For the short and sweet: it has unsettling and creepy elements, but the movie is essentially Evil Dead Rise with an Egyptian skin suit thrown in.
Wokeness: there’s a main female cop who isn’t some Mary sue badass, the main family is white/hispanic from New Mexico and the dad isn’t a pushover, plus is instrumental to the plot. No gay/trans/whatever casting. The cast is fairly “diverse” but realistic to the regions.
Overall I wanted to like this movie but it just wasn’t Mummy, it was a supernatural demon possession movie with minor Egyptian elements. There’s plenty of gore, grossness, and grotesque which will satiate Evil Dead fans, but not anything to really make it a Mummy movie.
So if you just want a gruesome ride with a family trying to save their daughter it’s a solid 6-7 movie, but if you want actual Mummy with Ancient Egyptian lore, esotericism, and iconography you’re going to be left wanting.
I'm assuming the producers were very careful not to lean too heavily into traditional mummy iconography for fear of appearing "culturally insensitive".

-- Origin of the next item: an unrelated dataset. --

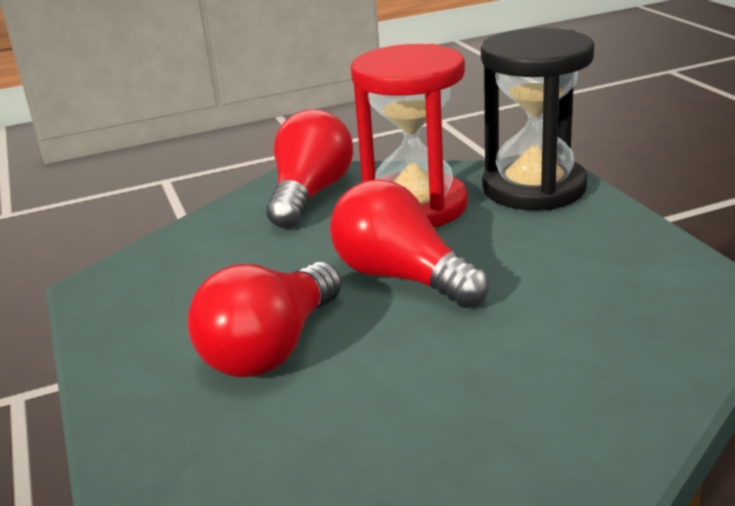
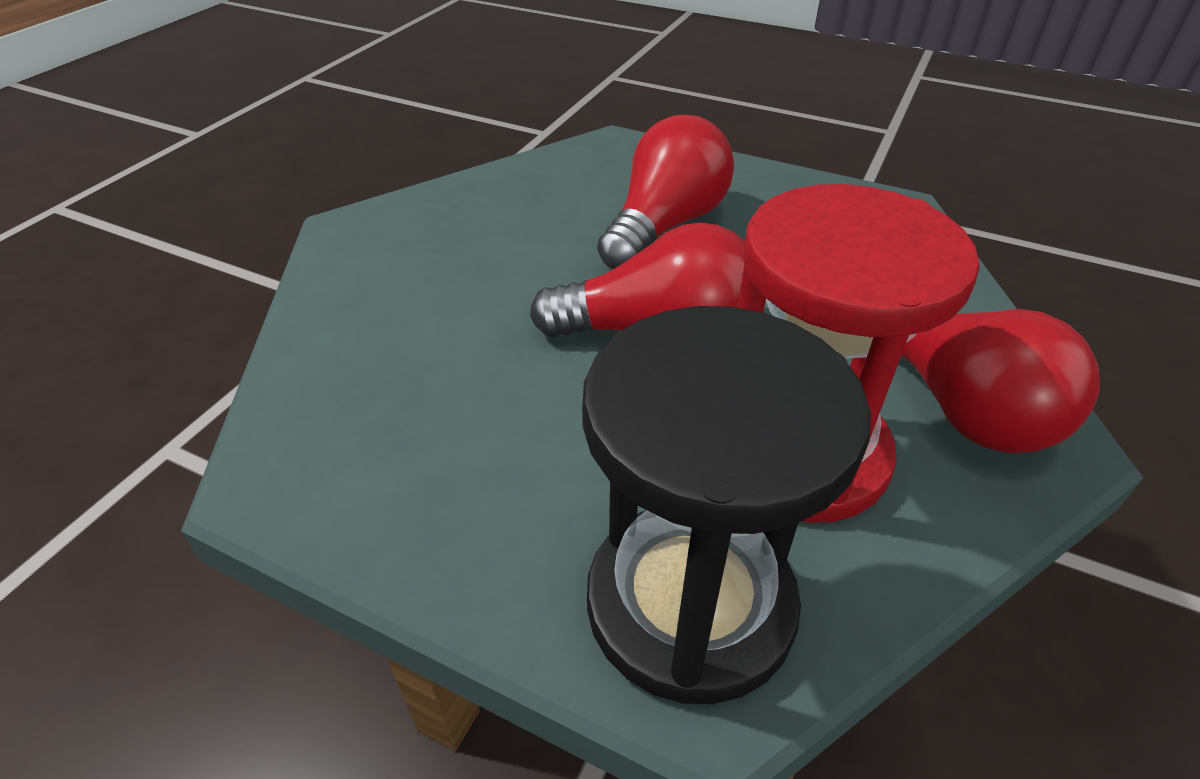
camera: 135 degrees right, 15 degrees up
(271, 348) = (665, 225): red light bulb -> red light bulb turned 45 degrees clockwise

Which is ironic when you think about it. Because they only ever worry about offending non-white cultures, but the only reason people think of ancient Egypt as non-white is progressive revisionist history.
I have a theory that any region that israel wants to destroy is usually race swapped or covered over in western films. It started around 2000.
Any people that jews hate are race swapped and humiliated in jew created media. It's accurate.
I think Mummy stories tend to work better as action/quest movies than horror films. Even the Chaney movies weren't straight up horror.
I've noticed in a lot of recent horror movie reviews many monsters are referred to as "basically deadites." Which I guess means sentient zombies that like to rip people apart for funsies.
Mummy stories work because they used the awe factor I posted about before with space. Using the awe factor of an ancient civilization and their mythos to create an adventure/horror story. This was another generational awe factor, the greatest generation was absolutely overwhelmed with ancient civilization Egypt and archeology the same way the boomers were awed by space and that frontier. Hollywood doesn’t try to instill awe because their writers are inspired by money and politics so their work becomes slop.
And what what is our "awe factor"?
For the left? trannies and surrogate babies.
Remigration
I kind of agree, the monsters like Mummy's and to some extent named ones like Frankenstein's monster and Dracula lend themselves to either be action/theatre and possibly a bit comedy and corny.
Compare this with zombies who have, forgive the language, more diversity from the classic shuffling corpse, the 'are they actually zombies' RAGE virus of 28 Days later to the 'WTF IS THAT!' of Last of Us or Dead Space Necromorphs which lend themselves more into horror.
When I was in my teens/early 20's, I thought this was all the rage. Now, decades later, I wouldn't touch this stuff with a 10' pole, as I know it's done to de-sensitize you to violence. Sorry, I'm just done and burned out on graphic, senseless horror and violence.
Then again, I haven't been to a movie in damn near 20 years, and seeing what pedo-wood has become, I'm not the slightest surprised this trash keep getting peddled.
Very much in the same boat.
Most of today's films think violence equates to visceral gore for the sake of it. Someone gets ripped apart or guts go flying because "look how edge we are!".
This isn't to say that older films weren't trying to be edgy, but they had to be edgy within context and within the manageable restraints of the production and budget.
A good example is that older action films used squibs for all their bullet effects, so every time they had to film someone getting shot with a squib, and every take they took, cost money. This meant each take had to count and mean something to the plot, otherwise they were just burning film, effects costs, and daylight.
Both John Woo and Chad Stahelski have talked about the costliness and time consumption of using squibs, and how much cheaper digital squibbing is.
But with that cheapness also comes a lack of creativity -- you no longer have to think about contextual violence and its relativity to story framing. Who cares? Just add more gore, more blood, more guts -- just use some red corn syrup as reference material for lighting and go hog wild with the CGI gore.
Deaths mean less because they cost less, and as a result, gives audience members less reason to care.
Also, this isn't to say all CGI is bad -- I think Robert Rodriguez still found the best balance for it, using physical squibs on people and the environment as reference and then adding more via CGI in post. You get the best of both worlds, as you get the physical squibbing so it actually looks good, and CGI squibbing for the added bullet/blood effects without the added costs.
But today's filmmakers don't actually think about that because most of them push violence for either shock value or for irony, but rarely ever to help flesh out and contextualise the story.
I watched the outrageously bad Jurassic Park film that WS made recently. Pirated of course. And the way that Hispanic father was cucked out while his daughter fucked her BF on their small boat almost made me turn it off.
Good to know this Mummy film is just a gorefest, I have little interest in shat shit.
I recently watched 2 horror films with Christoph Waltz, Frankenstein (2025) and Dracula (2026). Both of them are better.